Last week over spring break I went with a friend to the cranberry river in west virginia. We hiked about 5.5 miles into the back country portion and the views were amazing. The cold temperatures really slowed the fishing down but we still managed to catch enough to eat along side the campfire. Due to heavy snow and we had a mountain between us and the truck we ended up leaving a day early. The 3-6 inches of snow in the forecast ended up being well over a foot and knee deep in some areas. Despite the single digit temperatures and overall harsh weather it was an amazing trip that I definitely recommend. We had the river all to ourselves but it does get a lot more pressure during good weather.


----------



## Pharen52 (Apr 14, 2013)

Some more pictures


----------



## Salmonid (Apr 14, 2004)

nice, Ive fished there several times, mountain biked in 2 times and camped and another time backpacked in there for a few days, saw bear tracks one time but luckily never saw any bears its a beautiful place, we never hammered the fish but always caught a few, I like the brookies above the fork and curious if they still stocking tiger trout there?


----------



## Pharen52 (Apr 14, 2013)

They aren't stocking any tiger trout to my knowledge.
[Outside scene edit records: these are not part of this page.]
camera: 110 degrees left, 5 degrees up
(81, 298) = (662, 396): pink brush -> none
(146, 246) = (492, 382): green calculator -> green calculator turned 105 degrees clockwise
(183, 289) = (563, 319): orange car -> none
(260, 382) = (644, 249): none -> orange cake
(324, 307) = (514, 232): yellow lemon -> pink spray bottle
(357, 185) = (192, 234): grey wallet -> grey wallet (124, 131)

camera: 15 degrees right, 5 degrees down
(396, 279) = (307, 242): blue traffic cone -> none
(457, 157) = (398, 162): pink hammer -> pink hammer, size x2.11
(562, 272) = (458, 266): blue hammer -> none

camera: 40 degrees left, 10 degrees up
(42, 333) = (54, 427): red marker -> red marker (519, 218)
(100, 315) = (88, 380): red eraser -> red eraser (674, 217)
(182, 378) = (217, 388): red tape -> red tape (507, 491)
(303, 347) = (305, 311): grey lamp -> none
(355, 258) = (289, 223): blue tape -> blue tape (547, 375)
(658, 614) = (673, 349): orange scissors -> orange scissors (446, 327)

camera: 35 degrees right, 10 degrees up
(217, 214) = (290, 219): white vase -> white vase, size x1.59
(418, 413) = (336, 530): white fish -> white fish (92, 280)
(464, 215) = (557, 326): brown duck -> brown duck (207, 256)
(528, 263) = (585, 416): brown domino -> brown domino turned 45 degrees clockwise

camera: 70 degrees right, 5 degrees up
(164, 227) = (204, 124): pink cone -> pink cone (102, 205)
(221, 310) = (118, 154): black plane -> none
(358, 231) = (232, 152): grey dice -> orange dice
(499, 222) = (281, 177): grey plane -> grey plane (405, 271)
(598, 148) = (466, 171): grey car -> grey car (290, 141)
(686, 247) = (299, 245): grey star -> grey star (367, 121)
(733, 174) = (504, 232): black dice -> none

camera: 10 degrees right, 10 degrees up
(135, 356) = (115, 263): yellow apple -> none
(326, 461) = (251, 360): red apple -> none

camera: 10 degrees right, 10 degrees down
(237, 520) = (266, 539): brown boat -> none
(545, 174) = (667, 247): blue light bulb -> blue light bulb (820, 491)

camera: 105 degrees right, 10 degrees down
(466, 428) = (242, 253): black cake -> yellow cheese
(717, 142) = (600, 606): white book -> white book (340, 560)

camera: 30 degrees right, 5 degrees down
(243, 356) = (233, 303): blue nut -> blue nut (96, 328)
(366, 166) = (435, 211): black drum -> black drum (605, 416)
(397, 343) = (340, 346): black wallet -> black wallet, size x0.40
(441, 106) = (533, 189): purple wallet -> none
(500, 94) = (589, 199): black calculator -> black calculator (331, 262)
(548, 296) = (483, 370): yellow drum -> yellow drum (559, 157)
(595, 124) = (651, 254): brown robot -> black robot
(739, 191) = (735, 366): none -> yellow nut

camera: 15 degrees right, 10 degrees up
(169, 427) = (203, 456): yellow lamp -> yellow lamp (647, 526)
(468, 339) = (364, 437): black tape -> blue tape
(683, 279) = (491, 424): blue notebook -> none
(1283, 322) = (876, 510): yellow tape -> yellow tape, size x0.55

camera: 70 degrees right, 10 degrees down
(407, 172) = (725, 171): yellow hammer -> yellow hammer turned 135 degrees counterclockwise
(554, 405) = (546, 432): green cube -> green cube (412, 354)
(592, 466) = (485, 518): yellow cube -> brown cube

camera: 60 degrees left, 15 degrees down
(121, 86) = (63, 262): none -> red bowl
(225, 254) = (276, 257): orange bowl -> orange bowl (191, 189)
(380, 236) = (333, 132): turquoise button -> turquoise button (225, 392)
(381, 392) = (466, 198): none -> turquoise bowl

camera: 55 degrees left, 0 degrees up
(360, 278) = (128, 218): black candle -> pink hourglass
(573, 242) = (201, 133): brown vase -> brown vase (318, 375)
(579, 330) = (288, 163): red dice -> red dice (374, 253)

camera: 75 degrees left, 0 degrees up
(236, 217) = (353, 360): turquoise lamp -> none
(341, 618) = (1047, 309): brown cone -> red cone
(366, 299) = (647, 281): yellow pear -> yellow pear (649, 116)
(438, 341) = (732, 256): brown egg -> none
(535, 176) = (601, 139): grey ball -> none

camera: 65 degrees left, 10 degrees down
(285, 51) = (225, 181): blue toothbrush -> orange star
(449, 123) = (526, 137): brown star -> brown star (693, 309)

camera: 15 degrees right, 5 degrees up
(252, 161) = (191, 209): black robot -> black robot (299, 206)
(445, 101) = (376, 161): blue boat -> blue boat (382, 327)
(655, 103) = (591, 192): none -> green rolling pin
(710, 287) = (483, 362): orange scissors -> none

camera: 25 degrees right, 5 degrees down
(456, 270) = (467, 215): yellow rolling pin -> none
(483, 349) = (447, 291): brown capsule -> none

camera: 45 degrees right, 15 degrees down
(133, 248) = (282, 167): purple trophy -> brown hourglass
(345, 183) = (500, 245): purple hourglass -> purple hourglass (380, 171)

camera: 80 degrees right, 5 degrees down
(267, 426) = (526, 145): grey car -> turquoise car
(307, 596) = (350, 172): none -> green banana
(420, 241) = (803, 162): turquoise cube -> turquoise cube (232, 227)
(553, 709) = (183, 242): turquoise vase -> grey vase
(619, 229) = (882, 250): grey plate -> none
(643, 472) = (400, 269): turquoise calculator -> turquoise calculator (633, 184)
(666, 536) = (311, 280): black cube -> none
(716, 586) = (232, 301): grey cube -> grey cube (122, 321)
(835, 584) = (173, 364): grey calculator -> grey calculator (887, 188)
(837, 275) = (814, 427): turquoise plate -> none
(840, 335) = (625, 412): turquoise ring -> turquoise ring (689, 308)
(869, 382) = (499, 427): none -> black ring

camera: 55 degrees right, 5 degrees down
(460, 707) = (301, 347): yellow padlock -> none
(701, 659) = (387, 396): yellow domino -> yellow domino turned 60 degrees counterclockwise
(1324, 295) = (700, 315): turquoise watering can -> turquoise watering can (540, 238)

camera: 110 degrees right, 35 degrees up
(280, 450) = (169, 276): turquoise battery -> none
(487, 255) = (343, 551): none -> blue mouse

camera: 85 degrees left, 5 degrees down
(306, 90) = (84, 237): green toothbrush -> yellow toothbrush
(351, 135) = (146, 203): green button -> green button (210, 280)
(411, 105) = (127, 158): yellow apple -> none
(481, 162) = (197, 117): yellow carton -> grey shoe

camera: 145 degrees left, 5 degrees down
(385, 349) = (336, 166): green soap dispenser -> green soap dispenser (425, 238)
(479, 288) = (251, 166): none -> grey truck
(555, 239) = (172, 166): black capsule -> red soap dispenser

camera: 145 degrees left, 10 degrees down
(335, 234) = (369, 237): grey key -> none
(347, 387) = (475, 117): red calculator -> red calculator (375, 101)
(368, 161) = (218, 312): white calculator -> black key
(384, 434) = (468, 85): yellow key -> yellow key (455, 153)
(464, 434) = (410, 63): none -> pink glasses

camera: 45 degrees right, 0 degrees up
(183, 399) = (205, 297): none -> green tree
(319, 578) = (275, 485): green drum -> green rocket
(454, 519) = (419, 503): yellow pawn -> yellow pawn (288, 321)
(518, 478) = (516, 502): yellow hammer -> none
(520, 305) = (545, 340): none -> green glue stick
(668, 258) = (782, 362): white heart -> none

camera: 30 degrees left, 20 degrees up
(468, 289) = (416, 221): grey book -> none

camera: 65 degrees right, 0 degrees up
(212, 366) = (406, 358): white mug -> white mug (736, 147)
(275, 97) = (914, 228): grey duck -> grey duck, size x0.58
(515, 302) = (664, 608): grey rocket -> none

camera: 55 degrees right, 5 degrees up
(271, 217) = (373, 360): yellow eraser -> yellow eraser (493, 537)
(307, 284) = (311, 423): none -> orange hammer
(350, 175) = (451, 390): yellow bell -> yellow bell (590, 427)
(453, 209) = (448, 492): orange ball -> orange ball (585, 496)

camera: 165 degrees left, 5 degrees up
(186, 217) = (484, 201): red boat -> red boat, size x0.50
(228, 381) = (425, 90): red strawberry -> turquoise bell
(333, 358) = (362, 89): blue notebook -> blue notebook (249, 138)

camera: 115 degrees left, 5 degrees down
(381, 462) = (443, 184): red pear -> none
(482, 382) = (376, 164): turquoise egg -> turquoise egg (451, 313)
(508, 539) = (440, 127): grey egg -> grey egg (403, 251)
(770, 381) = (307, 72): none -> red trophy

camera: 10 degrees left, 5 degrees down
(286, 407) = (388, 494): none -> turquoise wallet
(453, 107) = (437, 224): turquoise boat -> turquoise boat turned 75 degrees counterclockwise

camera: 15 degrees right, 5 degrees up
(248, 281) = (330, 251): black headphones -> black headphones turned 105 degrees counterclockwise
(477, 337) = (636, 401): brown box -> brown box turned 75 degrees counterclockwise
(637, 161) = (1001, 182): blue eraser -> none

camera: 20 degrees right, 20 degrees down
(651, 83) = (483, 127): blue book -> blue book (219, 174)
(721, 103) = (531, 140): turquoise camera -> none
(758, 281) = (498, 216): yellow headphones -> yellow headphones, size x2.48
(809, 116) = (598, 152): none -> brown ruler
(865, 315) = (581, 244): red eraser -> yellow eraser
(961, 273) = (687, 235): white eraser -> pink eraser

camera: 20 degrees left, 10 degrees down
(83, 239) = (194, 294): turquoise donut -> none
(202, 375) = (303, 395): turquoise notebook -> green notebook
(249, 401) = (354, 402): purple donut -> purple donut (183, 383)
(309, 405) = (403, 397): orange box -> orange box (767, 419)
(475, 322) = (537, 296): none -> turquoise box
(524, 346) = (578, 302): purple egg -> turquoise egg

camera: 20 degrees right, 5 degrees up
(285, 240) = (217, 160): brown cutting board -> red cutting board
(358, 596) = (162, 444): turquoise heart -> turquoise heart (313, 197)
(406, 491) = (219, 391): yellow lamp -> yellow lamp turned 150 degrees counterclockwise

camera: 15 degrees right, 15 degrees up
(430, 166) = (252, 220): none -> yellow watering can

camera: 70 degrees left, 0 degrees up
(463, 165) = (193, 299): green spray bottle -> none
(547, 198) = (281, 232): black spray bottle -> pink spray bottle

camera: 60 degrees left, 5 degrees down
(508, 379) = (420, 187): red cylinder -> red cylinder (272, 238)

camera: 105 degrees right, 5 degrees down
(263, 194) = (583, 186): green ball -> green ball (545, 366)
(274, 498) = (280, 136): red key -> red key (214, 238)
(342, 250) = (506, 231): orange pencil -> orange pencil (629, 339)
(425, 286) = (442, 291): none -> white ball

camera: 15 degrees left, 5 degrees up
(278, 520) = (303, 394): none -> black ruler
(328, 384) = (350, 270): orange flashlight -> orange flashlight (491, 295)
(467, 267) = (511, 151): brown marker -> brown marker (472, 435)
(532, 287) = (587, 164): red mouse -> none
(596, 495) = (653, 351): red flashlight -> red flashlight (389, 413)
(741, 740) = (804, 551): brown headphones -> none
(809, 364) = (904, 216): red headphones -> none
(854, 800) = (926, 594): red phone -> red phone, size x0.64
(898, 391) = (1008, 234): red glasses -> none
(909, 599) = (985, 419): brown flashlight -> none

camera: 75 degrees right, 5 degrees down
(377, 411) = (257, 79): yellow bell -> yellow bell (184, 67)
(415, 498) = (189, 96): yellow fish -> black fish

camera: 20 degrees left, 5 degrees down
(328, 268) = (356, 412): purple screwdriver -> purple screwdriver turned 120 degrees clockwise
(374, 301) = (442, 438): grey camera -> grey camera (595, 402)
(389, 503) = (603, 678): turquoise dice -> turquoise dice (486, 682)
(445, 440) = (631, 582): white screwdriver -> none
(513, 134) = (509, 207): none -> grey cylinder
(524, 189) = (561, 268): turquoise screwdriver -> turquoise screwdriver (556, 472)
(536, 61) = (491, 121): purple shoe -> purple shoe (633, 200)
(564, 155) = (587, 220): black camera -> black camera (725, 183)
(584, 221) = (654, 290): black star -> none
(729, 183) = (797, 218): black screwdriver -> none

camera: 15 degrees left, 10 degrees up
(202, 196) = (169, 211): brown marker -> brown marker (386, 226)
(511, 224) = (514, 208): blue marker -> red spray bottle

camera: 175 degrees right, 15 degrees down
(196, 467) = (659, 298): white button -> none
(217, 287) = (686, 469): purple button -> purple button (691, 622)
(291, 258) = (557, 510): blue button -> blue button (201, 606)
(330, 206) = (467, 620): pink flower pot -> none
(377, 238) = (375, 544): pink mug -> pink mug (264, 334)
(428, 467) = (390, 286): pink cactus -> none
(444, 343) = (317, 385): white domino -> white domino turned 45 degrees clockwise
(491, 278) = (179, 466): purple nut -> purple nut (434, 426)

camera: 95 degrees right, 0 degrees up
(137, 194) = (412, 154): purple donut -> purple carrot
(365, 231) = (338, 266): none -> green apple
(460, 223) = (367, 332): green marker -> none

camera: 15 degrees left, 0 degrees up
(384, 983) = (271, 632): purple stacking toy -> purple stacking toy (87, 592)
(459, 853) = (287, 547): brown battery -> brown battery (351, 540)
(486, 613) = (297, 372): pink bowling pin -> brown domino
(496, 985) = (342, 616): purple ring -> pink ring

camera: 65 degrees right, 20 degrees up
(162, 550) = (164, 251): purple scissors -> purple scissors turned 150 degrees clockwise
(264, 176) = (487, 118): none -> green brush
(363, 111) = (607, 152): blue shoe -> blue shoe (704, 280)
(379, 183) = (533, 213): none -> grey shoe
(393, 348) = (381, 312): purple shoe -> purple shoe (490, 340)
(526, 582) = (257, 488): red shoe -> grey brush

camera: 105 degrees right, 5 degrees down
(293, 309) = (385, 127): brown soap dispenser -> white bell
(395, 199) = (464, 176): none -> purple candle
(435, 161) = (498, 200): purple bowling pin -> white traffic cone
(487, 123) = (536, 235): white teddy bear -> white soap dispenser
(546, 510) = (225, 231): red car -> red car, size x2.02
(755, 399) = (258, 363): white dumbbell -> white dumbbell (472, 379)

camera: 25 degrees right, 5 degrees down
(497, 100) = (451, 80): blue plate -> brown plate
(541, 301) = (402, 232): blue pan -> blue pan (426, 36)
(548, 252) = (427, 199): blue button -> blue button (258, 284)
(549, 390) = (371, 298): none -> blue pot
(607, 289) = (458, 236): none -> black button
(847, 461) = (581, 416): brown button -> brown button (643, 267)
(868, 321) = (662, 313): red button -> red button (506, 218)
We parked just off of the highway and hiked over on of the mountains using old logging roads and just going straight through the woods. Its not the most traditional route but we wanted to try something more adventurous. We saw bear tracks on the hike in but no other bear sign.


----------



## Longhorn (Oct 26, 2014)

I wish I would have taken advantage of the proximity of W Va to Ohio during my time in the Cleveland area. Seems like there is some wonderful rivers there. I'd love to come up with my 3 wt & 5 wt and fish there someday.

Just curious what flies & sizes were y'all using?


----------